Spontaneous concerts were held on street corners when the circus band needed to practice. They even provided music for the baseball game when Tyrone played State College on Saturday afternoon.
Other circus members learned to work with their new instruments, equipment, and animals as many needed to be replaced or retrained after their shocked and panicked state.
On the circus’ last day in Tyrone, people watched in amazement as the circus paraded down the street toward the big top near the Saint Matthews church. Acrobatic acts, singers, trapeze stunters, and bareback riders were welcomed by the wide-eyed audience of Tyroneians. The crowd watched as the circus packed up at 3 a.m. and hit the rails for Lewistown.
Courtesy of Susie O'Brien
Over the years, many stories, rumors, conspiracies and passed-by-ear tales have made their way into modern times.

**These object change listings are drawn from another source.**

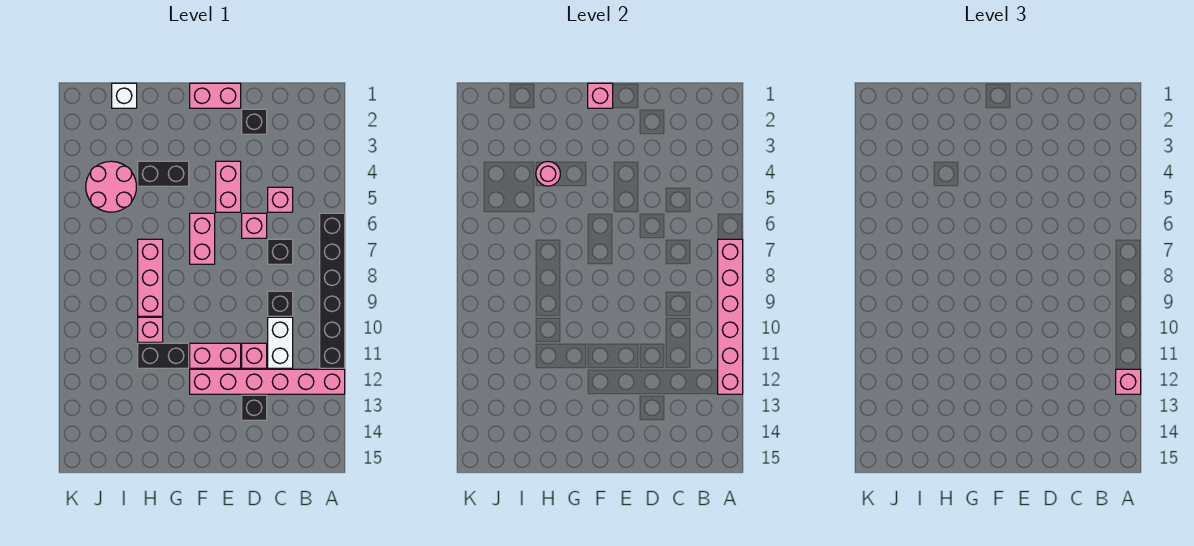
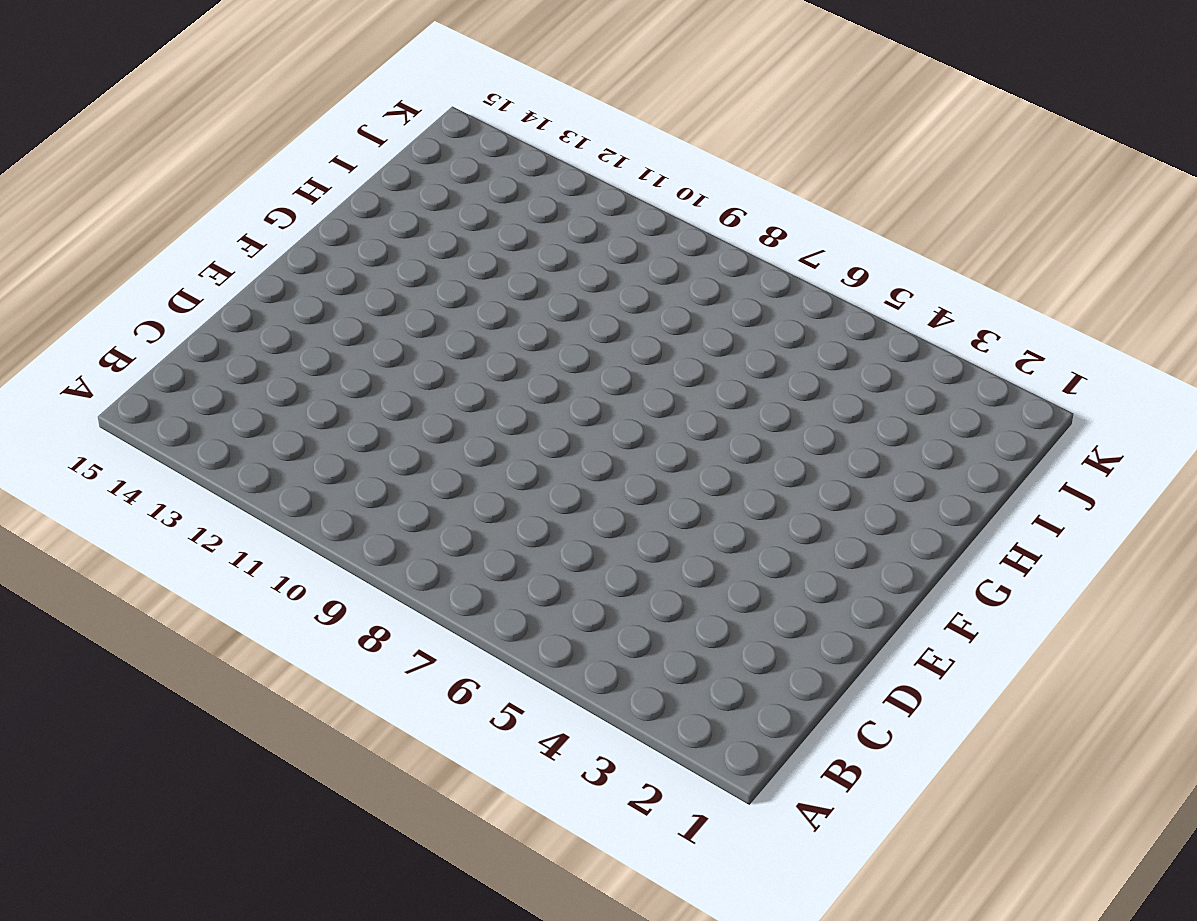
none -> black brick A6:A11 level 1
none -> pink brick A12:F12 level 1
none -> pink brick C5 level 1

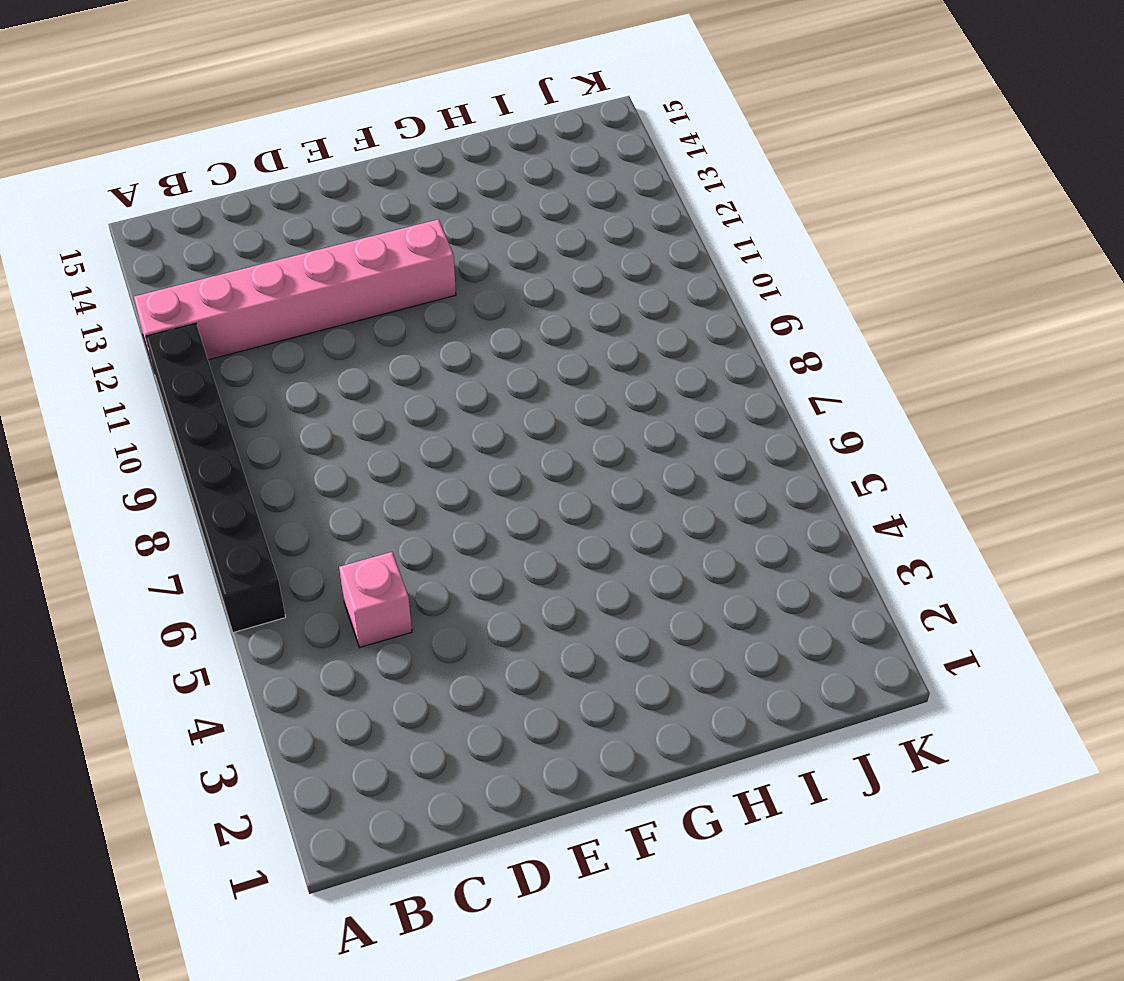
none -> black brick C7 level 1
none -> black brick C9 level 1
none -> white brick C10:C11 level 1

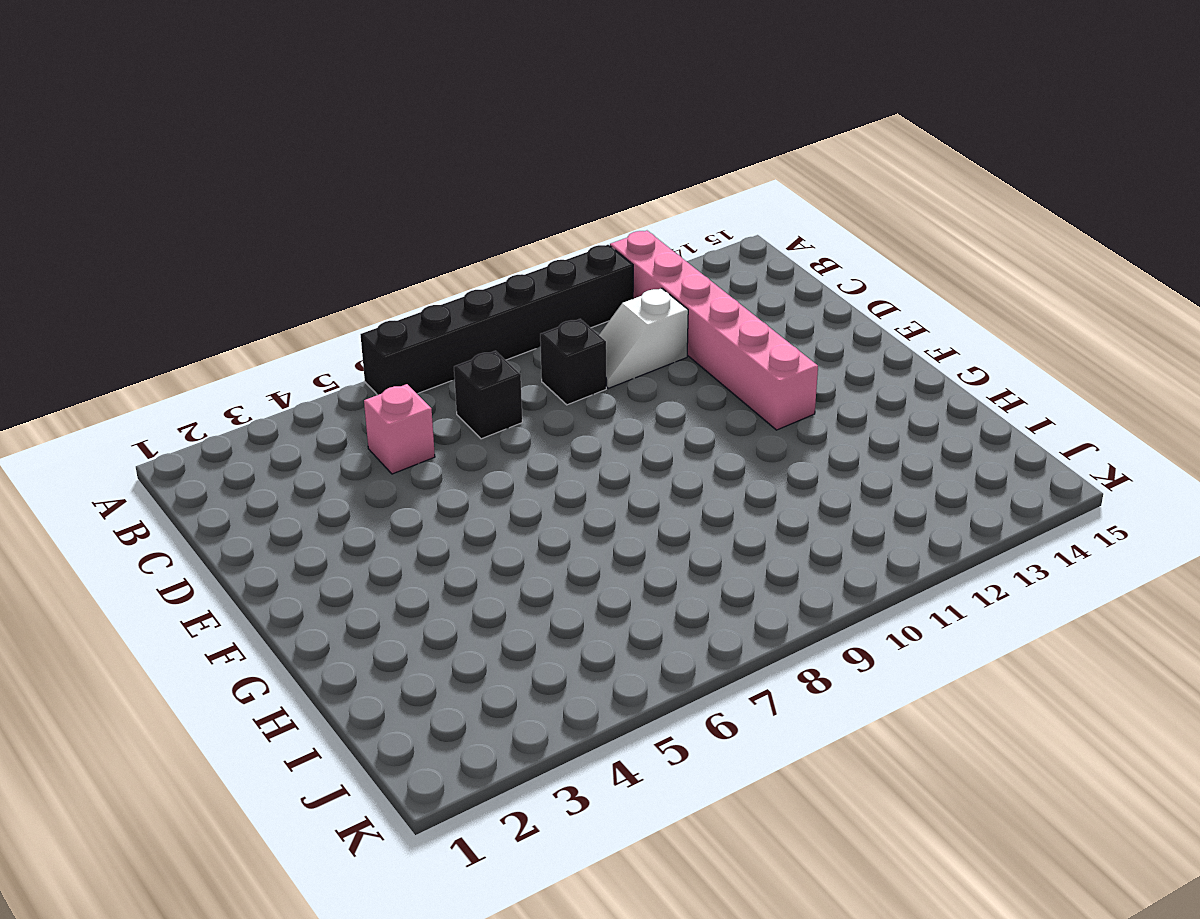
white slope C10:C11 level 1 top 11 -> white brick C10:C11 level 1
none -> black brick D2 level 1
none -> pink brick D6 level 1
none -> pink brick D11 level 1

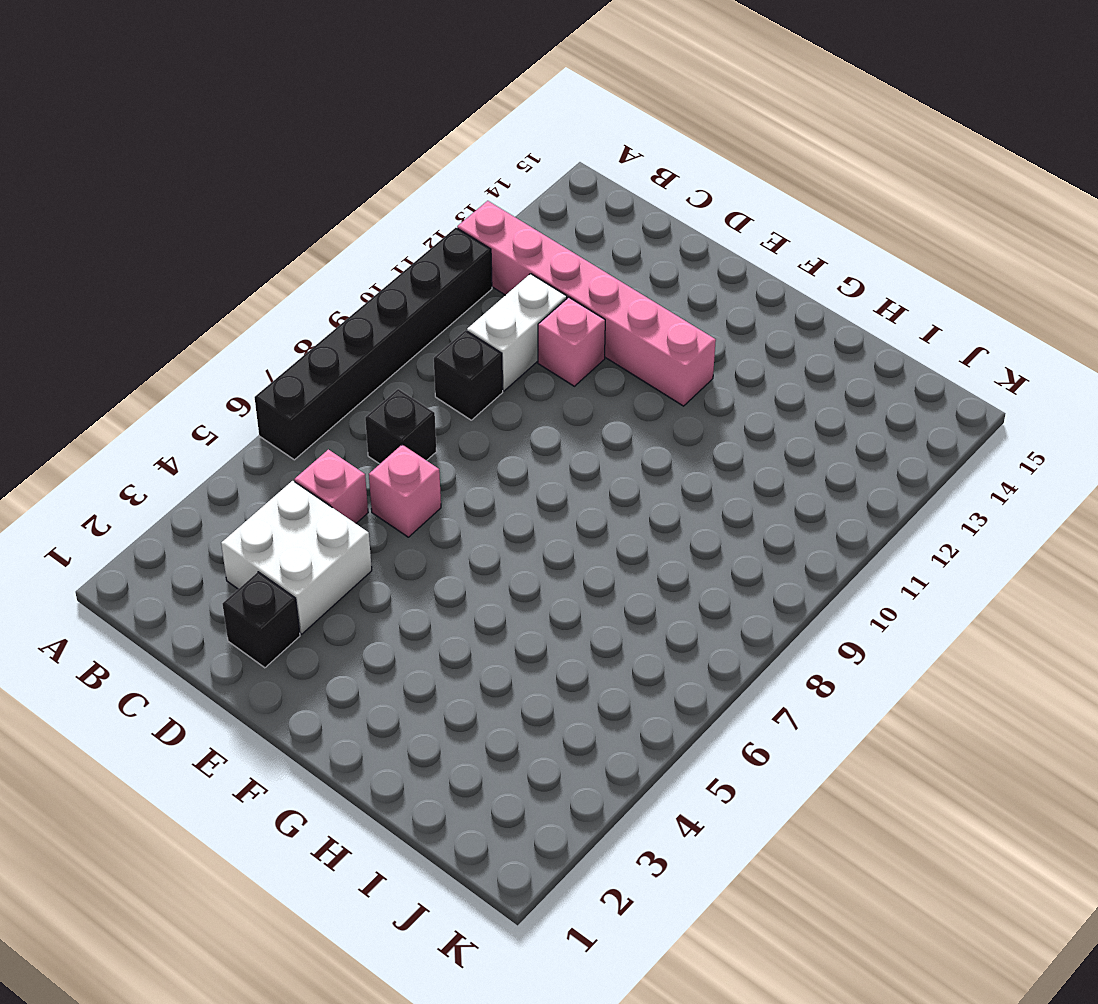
white brick C3:D4 level 1 -> none
none -> black brick D13 level 1
none -> pink brick E1:F1 level 1
none -> pink brick E4:E5 level 1

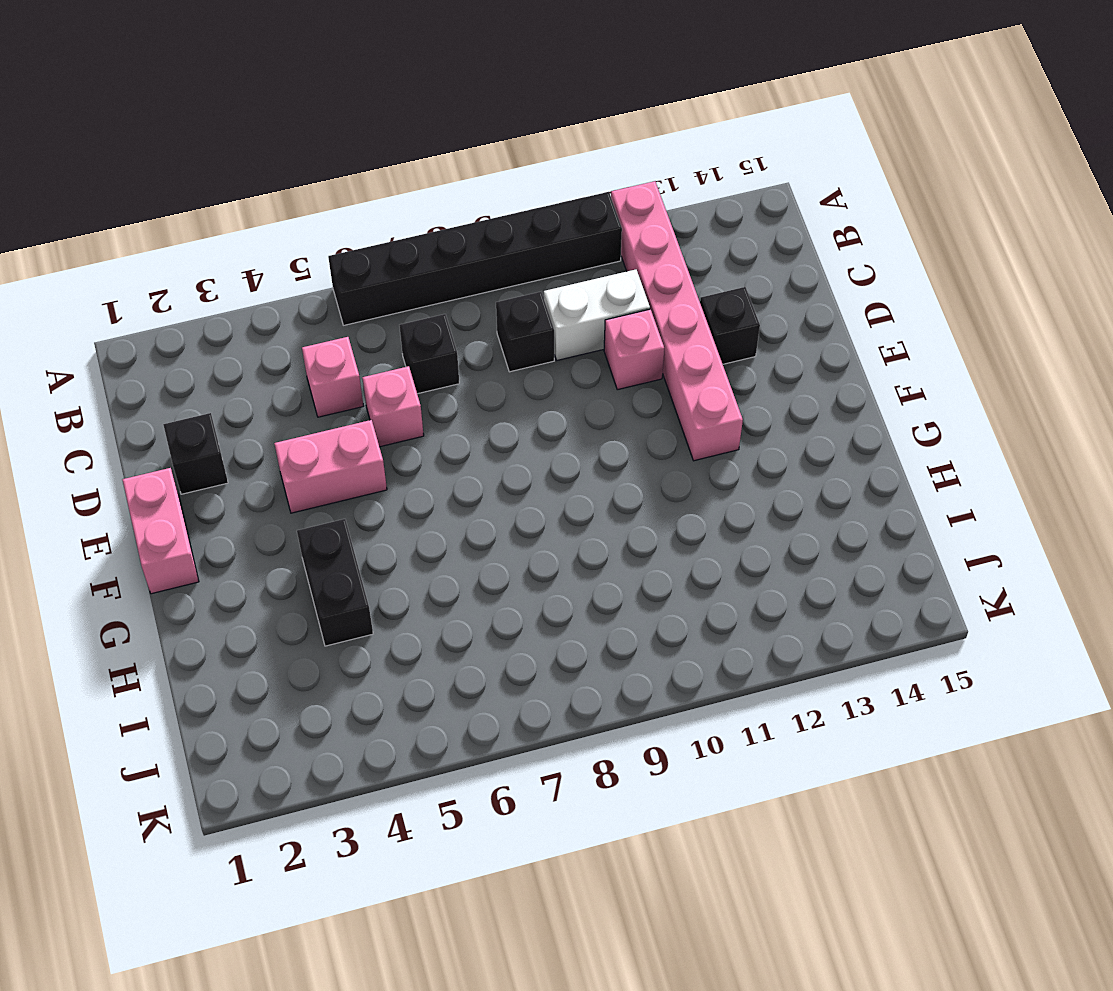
none -> pink brick E11:F11 level 1
none -> pink brick F6:F7 level 1
none -> black brick G11:H11 level 1

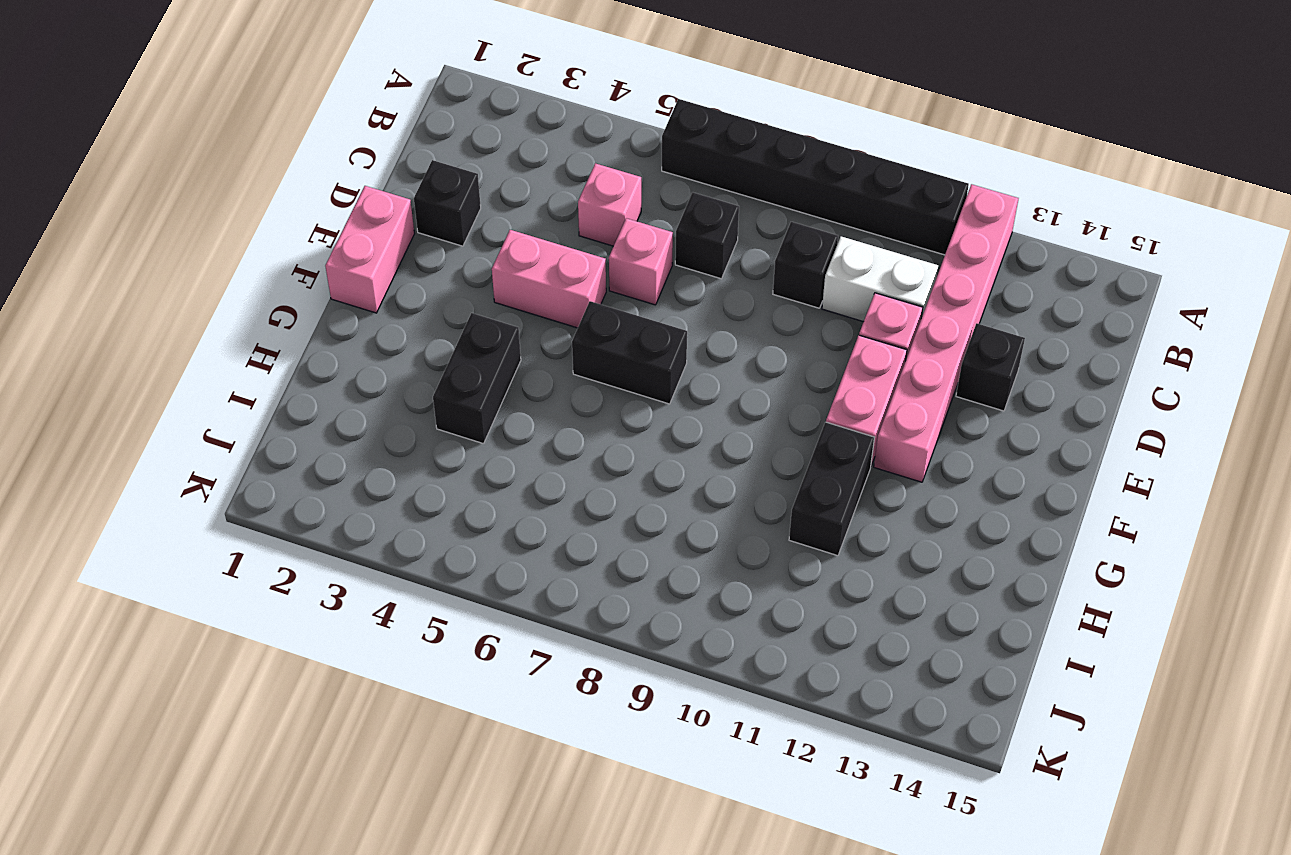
black brick F6:F7 level 1 -> pink brick F6:F7 level 1
none -> pink brick H7:H9 level 1
none -> pink brick H10 level 1
none -> white brick I1 level 1

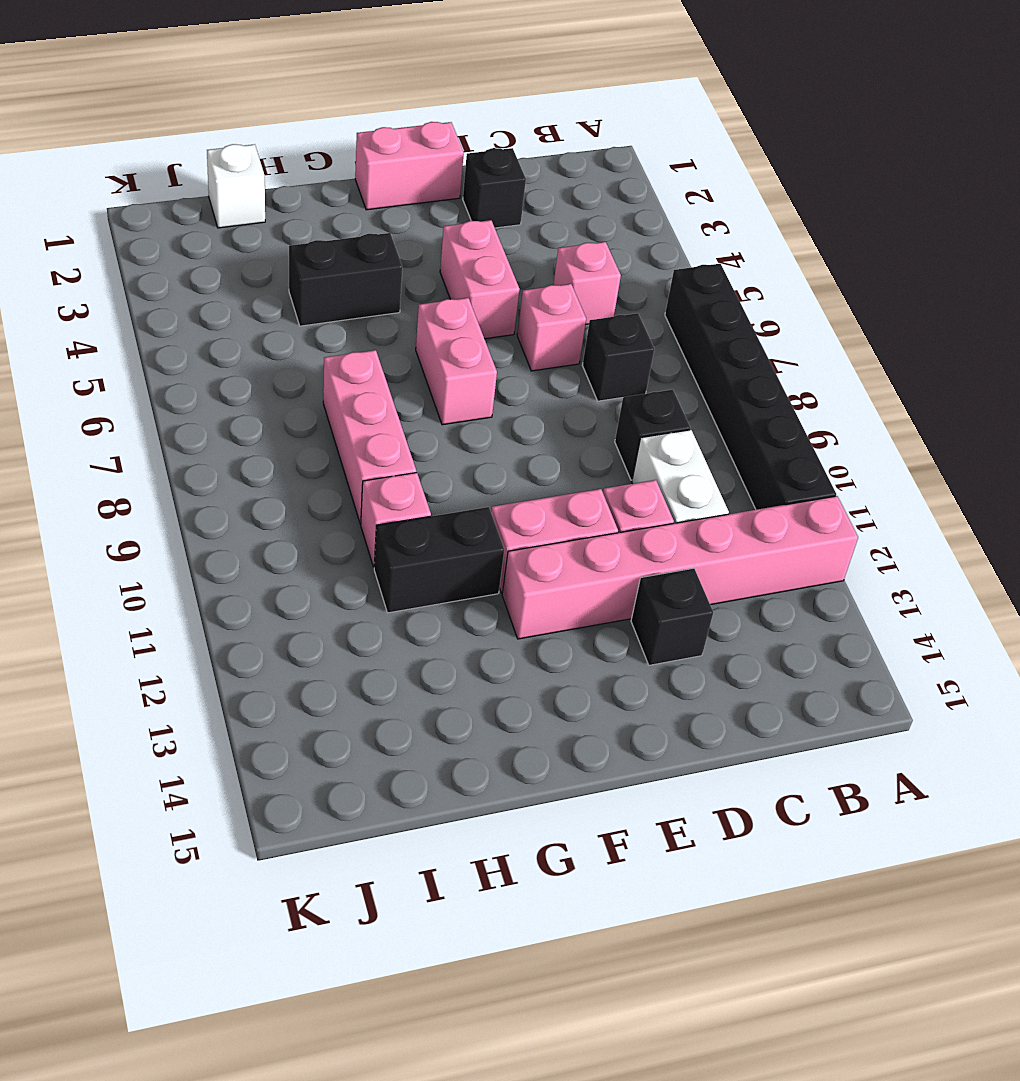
none -> pink round brick I4:J5 level 1
none -> pink brick A7:A12 level 2
none -> pink brick F1 level 2

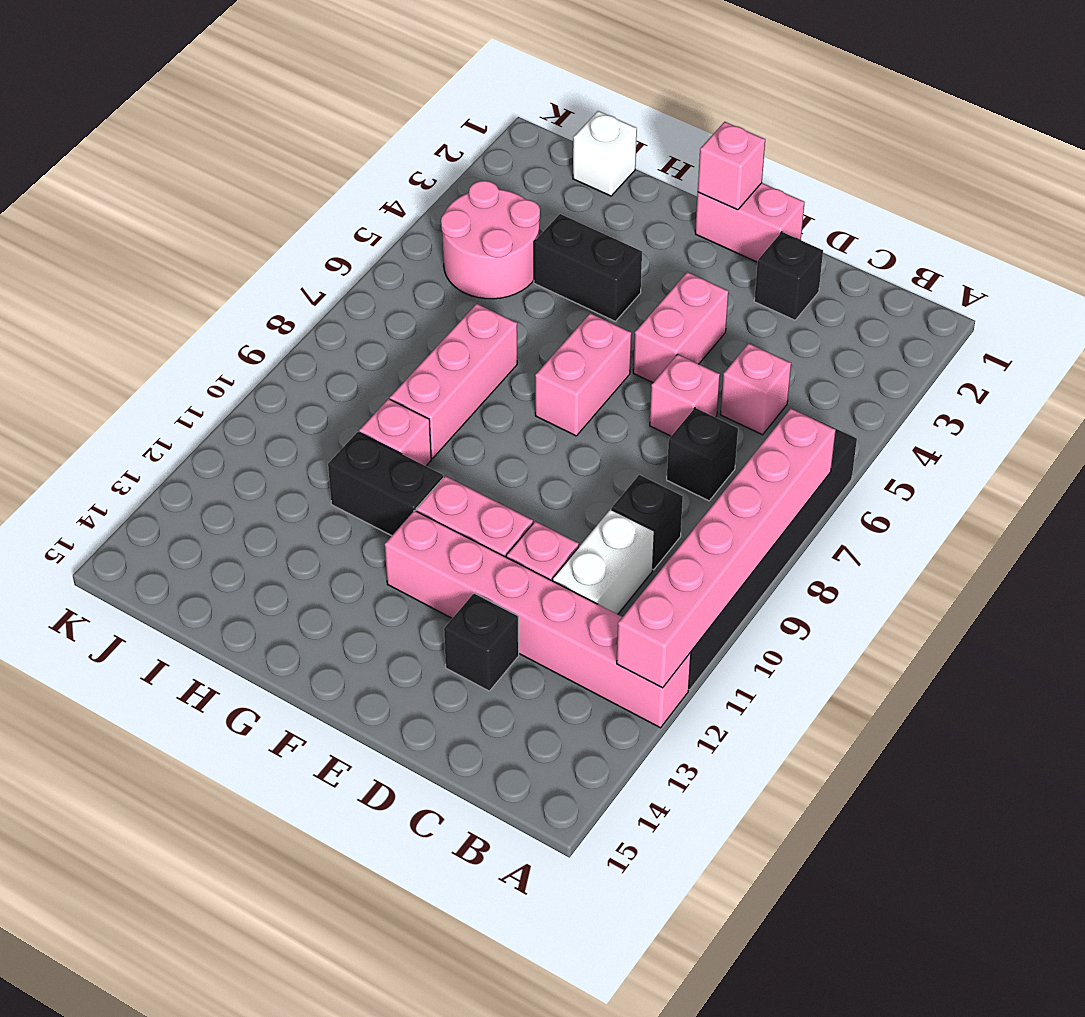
none -> pink round brick H4 level 2
none -> pink brick A12 level 3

Notoriously, the skull of a tiger hangs at the local Tyrone Sportsman’s Club that chased Hiram Friday’s daughter, Hannah, from their barn as she was milking a cow to their house.
There were sightings of various animals around Pennsylvania at the time: three kangaroos in Warriors Mark, panthers chasing chickens in town, parrots in the trees, “yellow dogs”, possibly hyenas, attacking in Huntingdon, a large, black snake in Scranton, and others that may not have been reported.
Since these animals lived around trains and railroads their whole life, it is possible that they hopped on trains or followed the tracks, resulting in why the circus creatures were found far away from Tyrone.
Apparently, for conspiracists, the Tyrone trainwreck is used as reasoning for some creatural phenomenons. Bigfoot, jackalopes, and other such krypto creatures are believed to have been interbred from the exotic circus animals and the indigenous Pennsylvania animals.
Still relevant today, every year a special remembrance service is held along Vanscoyoc Road at the site of the memorial in late May.
Today, circuses are downsizing with a greater focus on human talents rather than animal tricks. A reoccurring accident such as this is highly unlikely.
Zitzler writes in her book, “More than a century later, the people of the town take pride in their town and their ancestors who offered aid and encouragement to the stranded circus during its unscheduled stop. The annual memorial service is a community event, no longer the responsibility of whatever circus troupe happened to be traveling through… The response of the people of Tyrone to the wreck of the Walter L. Main Circus train has become a signature event in the history of Tyrone, setting a standard for community hospitality that is still respected.”
In the scheme of life and worldly events, the Tyrone circus train wreck is small, but for Tyrone’s community and the circus community, it was a significant moment in our history that will forever be remembered and mourned.